手順2:指示対象を線で結ぶ 各代名詞から指示対象に線を引きます。
手順3:根拠を言語化
なぜその対象を選んだか理由を書きます。
練習例:
The company(1) launched its(→1) new product last week. It(→product) has received positive reviews from customers. This(→positive reviews) has encouraged the management team.
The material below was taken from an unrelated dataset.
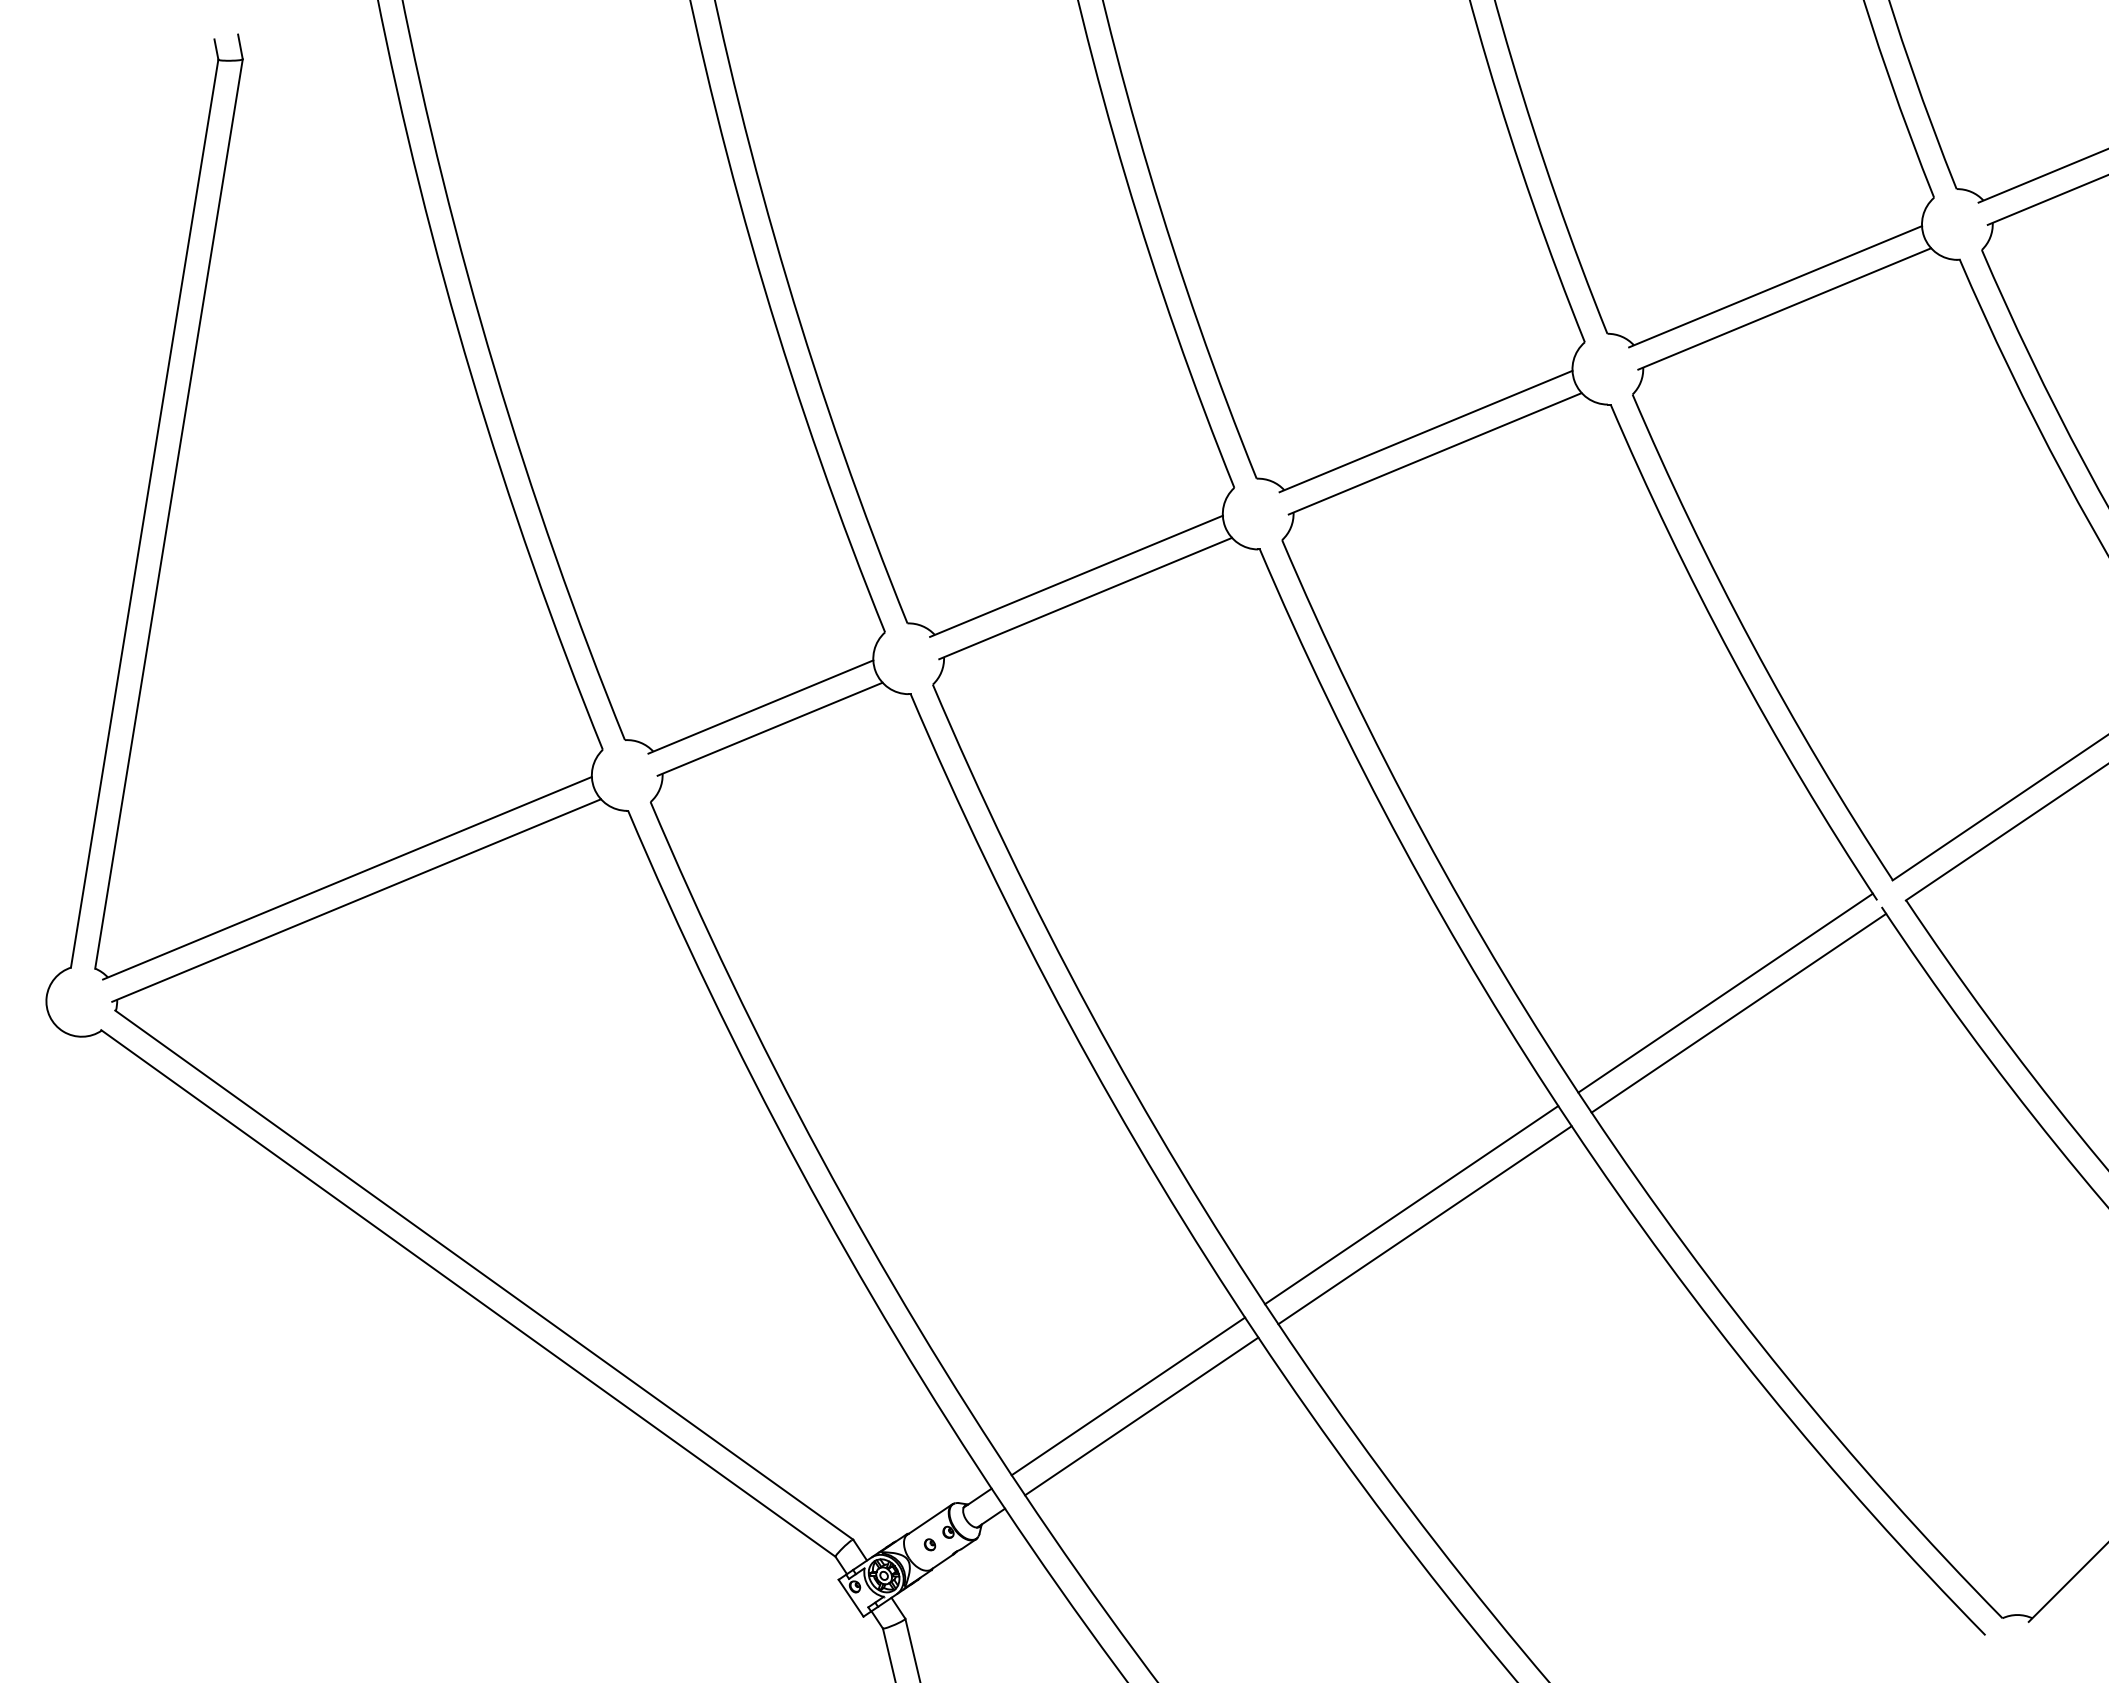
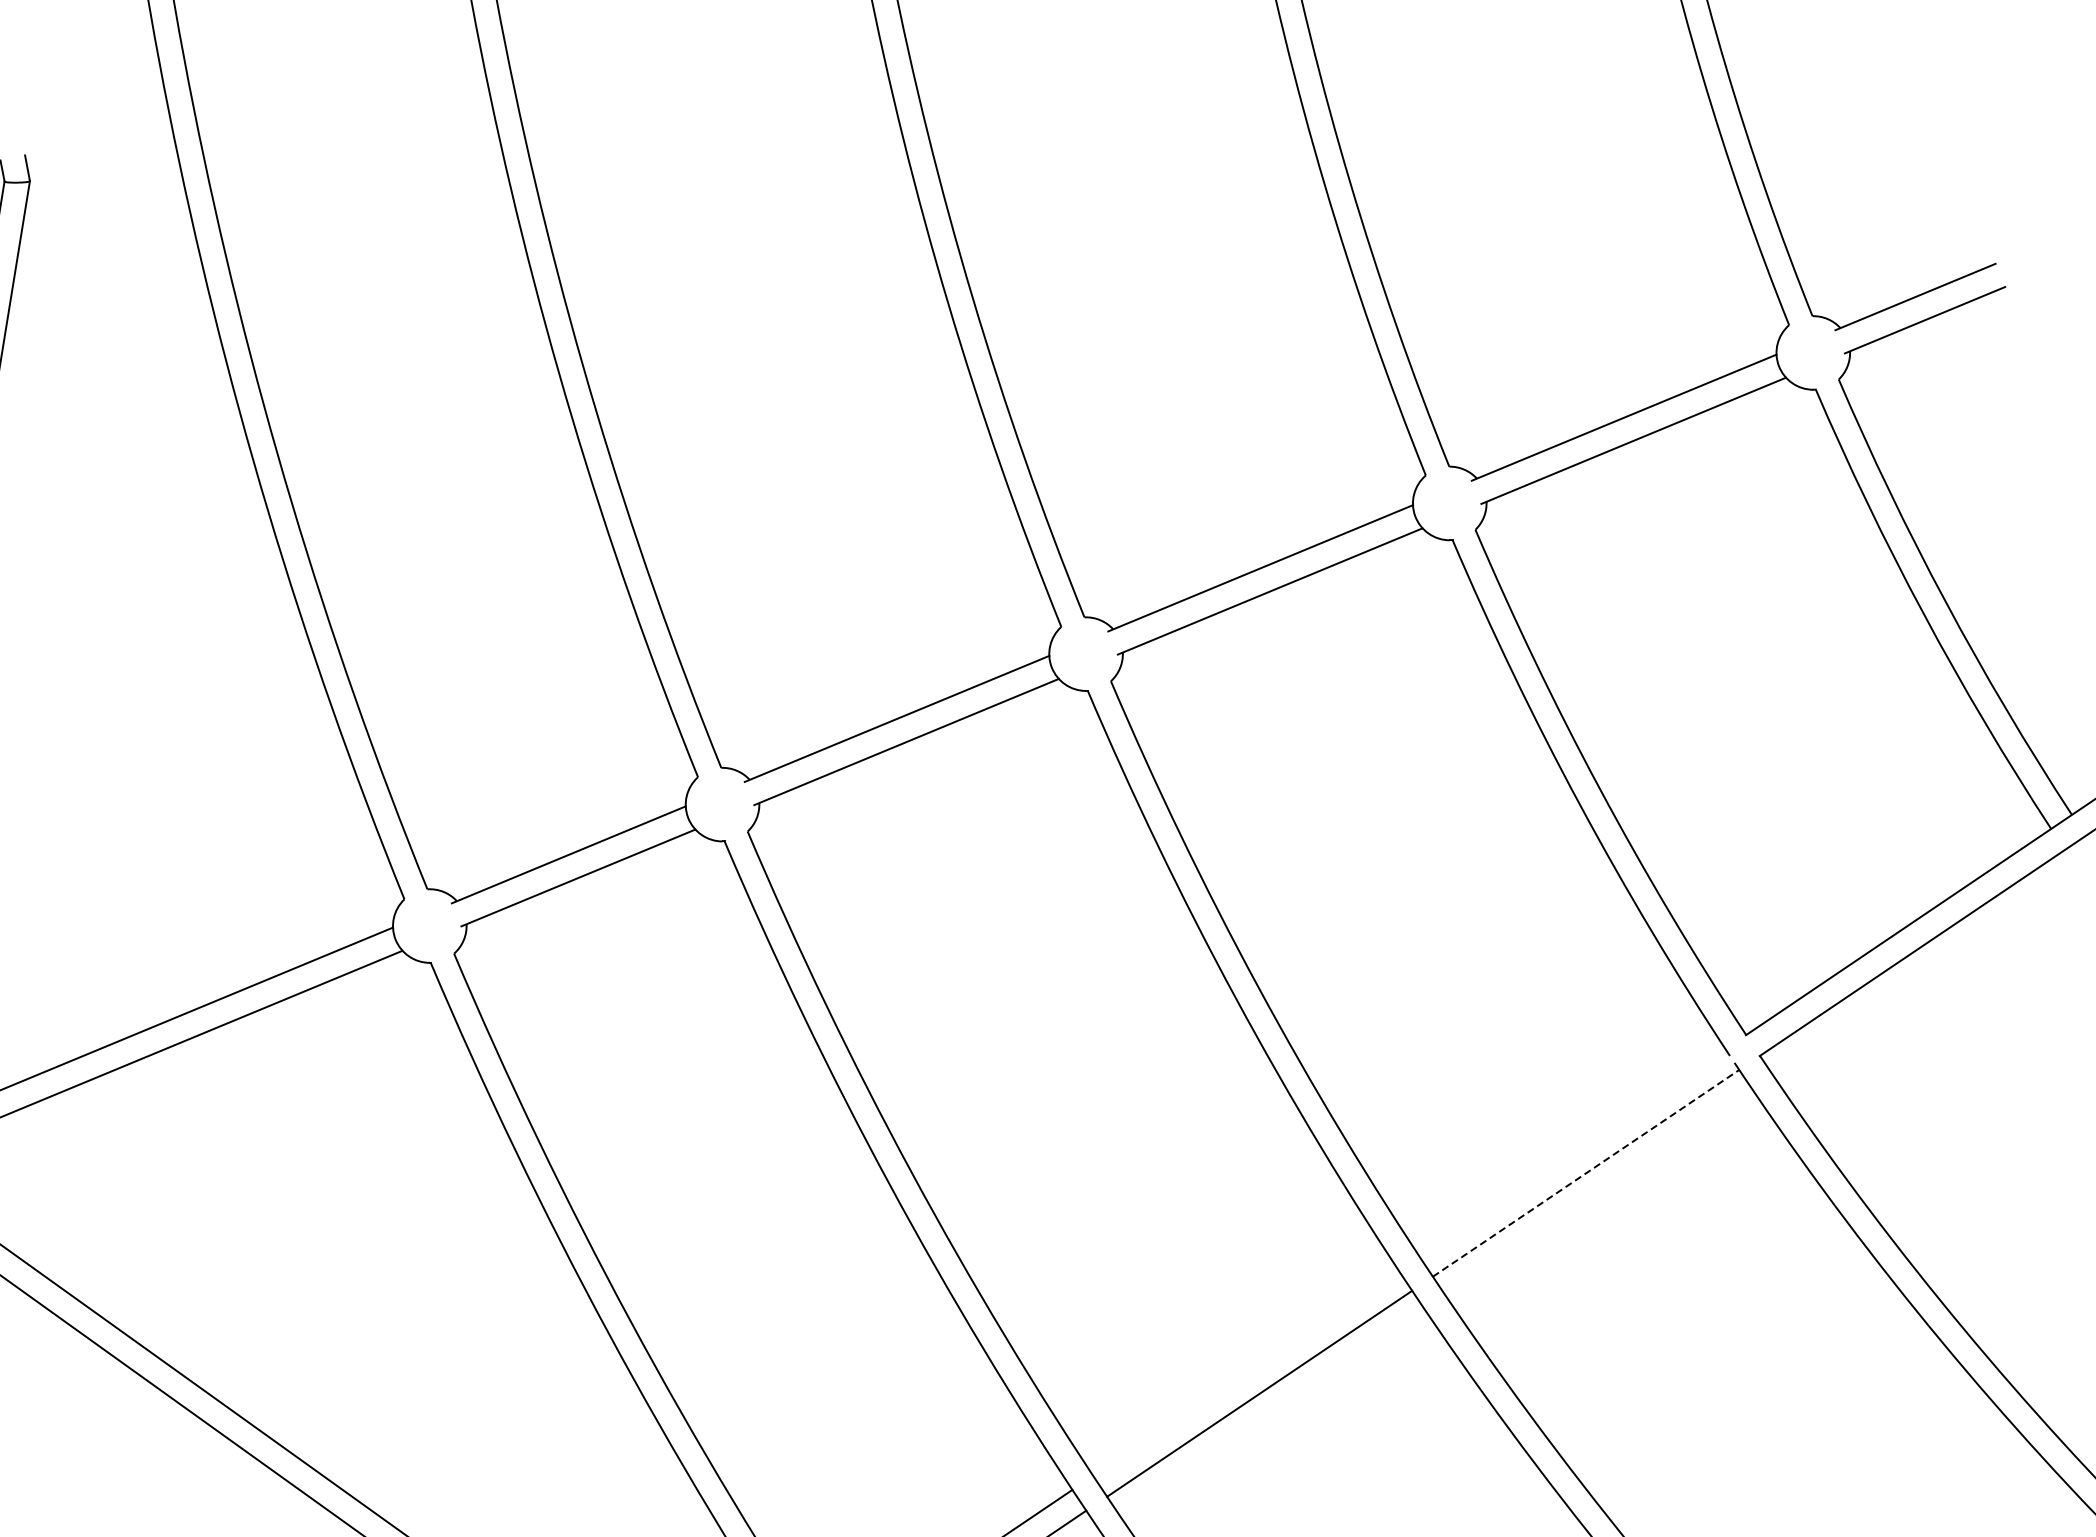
line: (1725, 992) -> (1572, 1151), removed
line: (1738, 1013) -> (1585, 1173), solid -> dashed
line: (1411, 1205) -> (1245, 1373), removed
They(→management team) are planning to increase production.
応用練習:時間制限チャレンジ
目標時間:30秒/問
- ステップ1-2:10秒
- ステップ3-4:15秒
- ステップ5:5秒
練習方法:
- タイマーをセット
- 系統的アプローチで解答
- 時間と正確性を記録
- 弱点を特定して改善
上級練習:複雑な文章での実践
長文での代名詞追跡
- 段落をまたぐ代名詞
- 複数の候補がある場合
- 曖昧な指示内容の処理
論理的思考の強化
- 因果関係の把握
- 時系列の理解
- 文章構造の分析
学習記録の活用
間違いパターンの記録
- どの落とし穴にかかったか
- なぜ間違えたか
- 正しいアプローチは何か
進歩の確認
- 正答率の推移
- 解答時間の短縮
- 自信度の向上
継続のコツ
毎日5分の習慣 代名詞問題を1-2問解く習慣をつけます。
意識的な練習 普段の英語学習でも代名詞に注意を向けます。
実践での応用 Part6以外の英文でも代名詞を意識して読みます。
代名詞問題で差をつける上級テクニック
より高いレベルでの代名詞問題攻略法をご紹介します。
テクニック1:文章構造の活用
段落の役割理解
- 導入段落:問題提起
- 本文段落:詳細説明
- 結論段落:まとめ
代名詞の文章内位置
- 段落冒頭:前段落の内容を指すことが多い
- 段落中間:同段落内の要素を指す
- 段落末尾:段落全体をまとめる
テクニック2:論理マーカーの活用
接続表現との関係
- However → 対比関係
- Therefore → 因果関係
- Moreover → 追加関係
代名詞の意味推測 接続表現から代名詞の指示内容を推測できます。
テクニック3:ビジネス文書の特徴活用
メール文書
- 依頼→回答の構造
- 送信者・受信者の明確化
報告書・記事
- 客観的事実の記述
- 論理的な構成
広告文書
- 商品・サービスの強調
- 読者への訴求
実戦での応用
時間配分の最適化
- 代名詞問題:20-30秒
- 確信が持てない場合:即座に次へ
- 残り時間での見直し
優先順位の設定
- 明確な代名詞問題を優先
- 難しい指示代名詞は後回し
- 全体のバランスを考慮
まとめ
Part6代名詞問題の攻略法をまとめました。
系統的アプローチ:
1.
代名詞の性質分析:単数・複数、人・物、格の確認
2.
検索範囲の決定:近いところから順番に探す
3.
候補の抽出:条件に合う名詞をすべて見つける
4.
文脈での妥当性:意味的・論理的整合性をチェック
5.
最終確認:文章全体での自然さを確認
よくある落とし穴:
- 最も近い名詞を機械的に選ぶ
- 代名詞の格を間違える
- 指示代名詞の範囲を誤解する
- 時制の不一致を見落とす
効果的な練習法:
- 代名詞マーキング練習
- 時間制限チャレンジ
- 複雑な文章での実践
- 学習記録の活用
上級テクニック:
- 文章構造の活用
- 論理マーカーの活用
- ビジネス文書特徴の理解
- 戦略的時間配分
代名詞問題は、系統的なアプローチを身につければ確実に攻略できます。
5つのステップを習得して、落とし穴を回避する練習を積めば、Part6での得点力が大幅に向上します。
今日から実践的なトレーニングを始めて、代名詞問題を得点源に変えましょう!
論理的に考える力が身につくと、英語学習全体にも良い影響がありますよ。